My hope is as we move forward, we don’t forget the role that the private sector has played in responding to the crisis, and the role it will need to play in getting us “back to normal” in terms of generating growth, creating jobs, and paying taxes. 

Abramowitz: There is a real opportunity not just to beat the pandemic but also to strengthen democracy and democratic practices in the process.

I see a lot of hopeful signs, from the incredible surge in civic engagement and volunteerism to the amazing work of many journalists and civic watchdogs to expose poor government performance and spur action to address the problem.

I also think there will be chances to address longstanding problems in democracy, like the low level of voter participation in our elections. You are already seeing renewed efforts to make it easier to vote by absentee balloting, mail-in balloting and other measures that could in theory expand participation for millions more Americans.

I see a lot of hopeful signs, from the incredible surge in civic engagement and volunteerism to the amazing work of many journalists and civic watchdogs to expose poor government performance and spur action to address the problem.

Rosenberger: In the U.S., COVID-19 has served as a reminder of the important role that state and local governments play, and we have seen numerous officials in those positions take a leading role in managing this crisis. These officials are often also cited as some of the most trusted by voters. While the federal government’s response has fallen short in many ways, the effectiveness of state and local governments is a good news story for democracy in the midst of this crisis. I hope their reinvigoration will last well beyond it.

Akyol: Here is the nice thing that I am seeing: When people are properly informed (rather than misinformed) by their political leaders and mass media, they can take the necessary precautions without the latter being imposed on them. Many people in America follow “social distancing” not because there are military checkpoints on the streets, but they have understood that this is the way to protect themselves and their families. In fact, people even force their governments to take the right measures. That happened in Turkey when thousands of pilgrims returning from Mecca were quarantined in early March by the authorities — but only after a big campaign on social media.

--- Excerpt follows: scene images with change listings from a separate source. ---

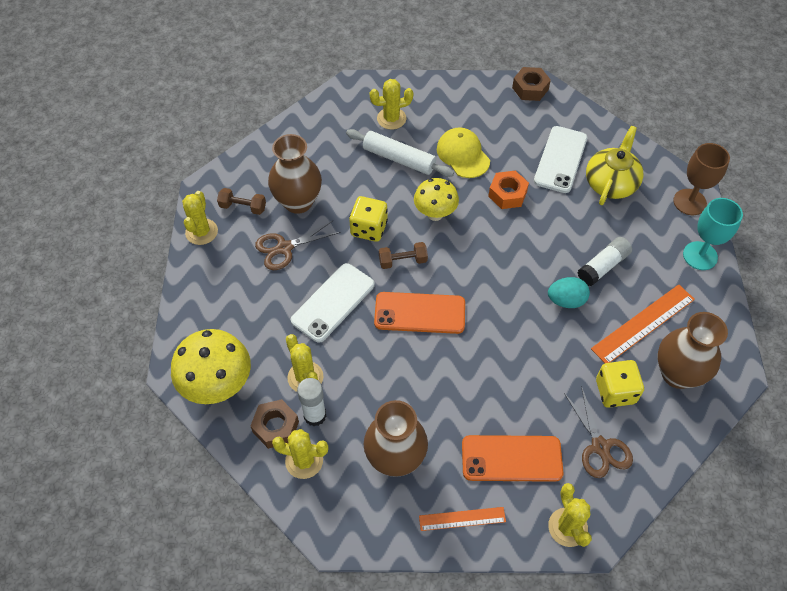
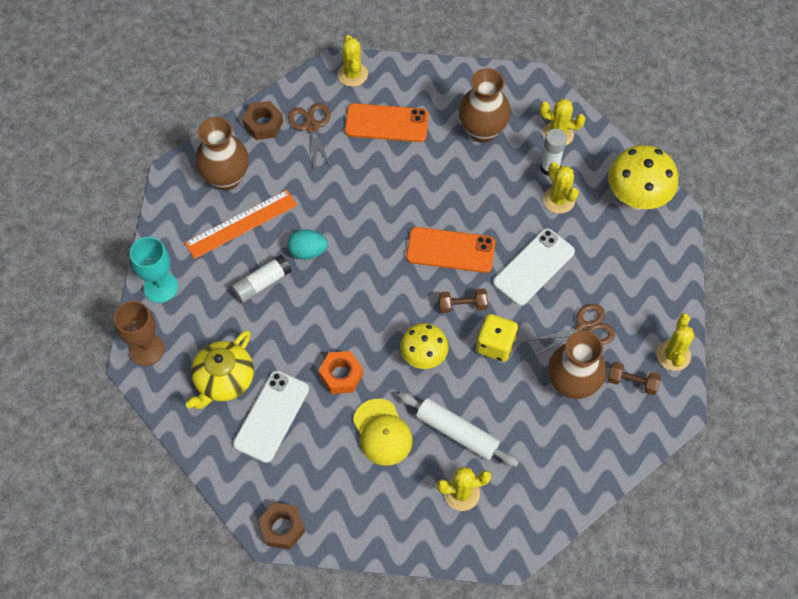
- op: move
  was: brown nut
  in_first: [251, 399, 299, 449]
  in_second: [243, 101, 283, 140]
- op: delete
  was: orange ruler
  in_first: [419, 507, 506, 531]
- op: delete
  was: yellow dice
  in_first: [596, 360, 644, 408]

It is also heartening to see that scientists are racing to find a cure, and not just governments but also entrepreneurs such as Bill Gates are supporting them with huge contributions. When we finally defeat this virus, it will probably be a “we-the-people” victory, with millions of heroes around the world ranging from self-sacrificing health workers to brave food deliverers, from generous capitalists to ingenious scientists, and hundreds of millions of ordinary people who patiently waited in their homes in order to “flatten the curve."